Langer was chosen for the honor for “the invention, development, and commercialization of methods and materials for drug delivery and tissue engineering, mentoring of young scientists, and the promotion of the nation’s health.” The award recognizes outstanding professional, educational and personal achievements to the benefit of society, and it includes $2,500 and a gold medallion.
Langer is widely known for his work on controlled-release formulas in drugs. His breakthrough in this area allows drugs to be released into the body on a sustained, periodic basis so that patients can take drugs less frequently while receiving extended benefits. Sustained-release properties are now common in many drugs on the market today and have led to new developments in the treatment of specific health problems, such as brain tumors.

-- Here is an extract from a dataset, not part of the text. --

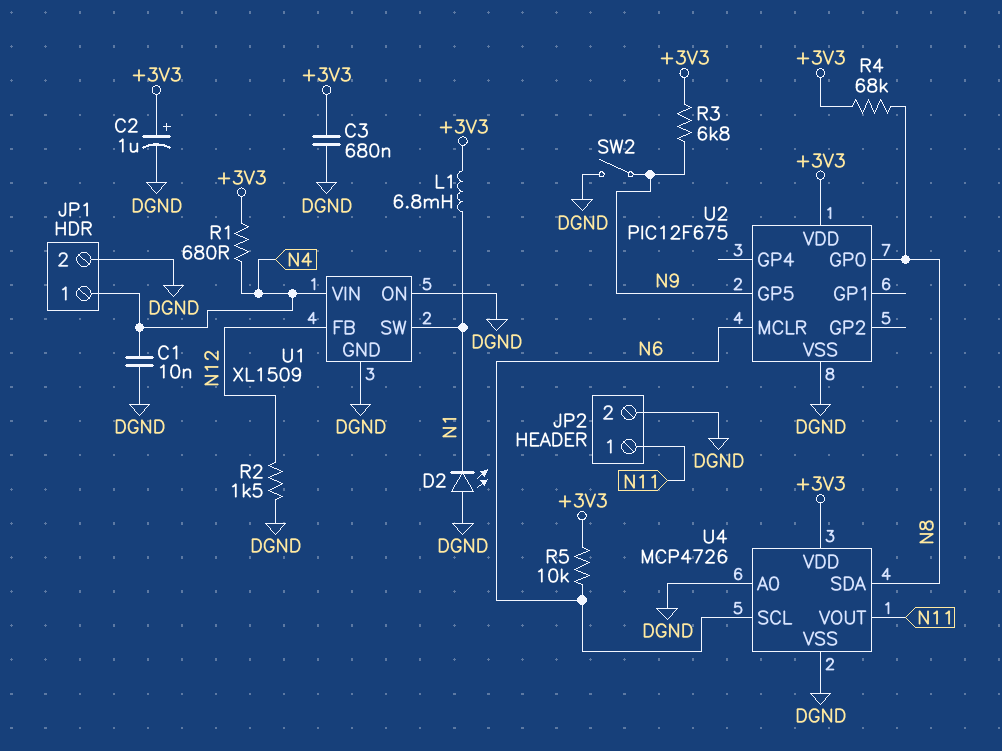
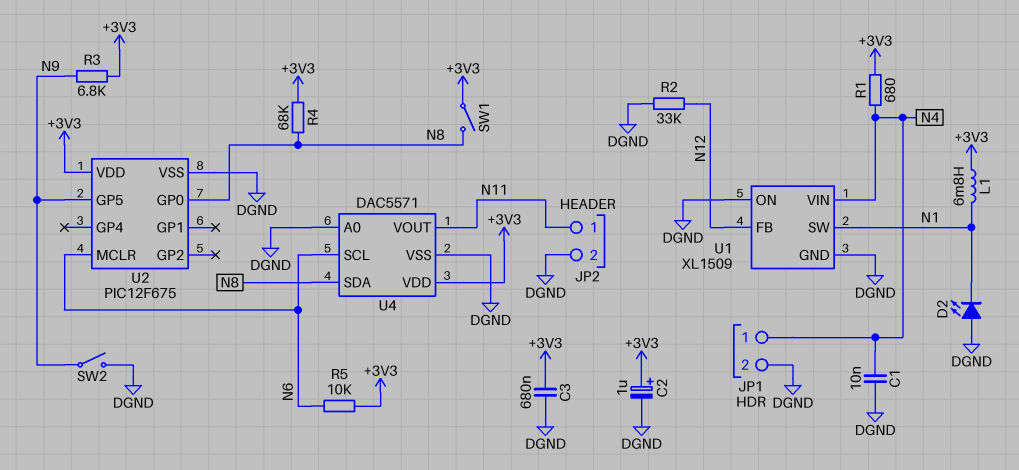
R2: 1.5k (DGND, N12) -> 33k (DGND, N12)
SW1: none -> switch (+3V3, N8)
U4: MCP4726 -> DAC5571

In the late 1980s, Langer pioneered research that resulted in the field of tissue engineering. He developed a method to combine tissue-specific cells in such a way that, when implanted into animals, new tissue was created from the cell structure. His configuration for combining the cells — three-dimensional scaffolds — was in itself an important advancement, allowing for cell attachment and migration as well as mass transfer of oxygen. Langer later developed a biodegradable material to further advance tissue engineering technologies.
Langer served for eight years on the Food and Drug Administration's Science Board and was its chairman for four years. Among other honors, he was awarded the National Medal of Science in 2007, was inducted into the National Inventors Hall of Fame in 2006, and won NAE’s Draper Prize in 2002 and the Lemelson-MIT Prize in 1998.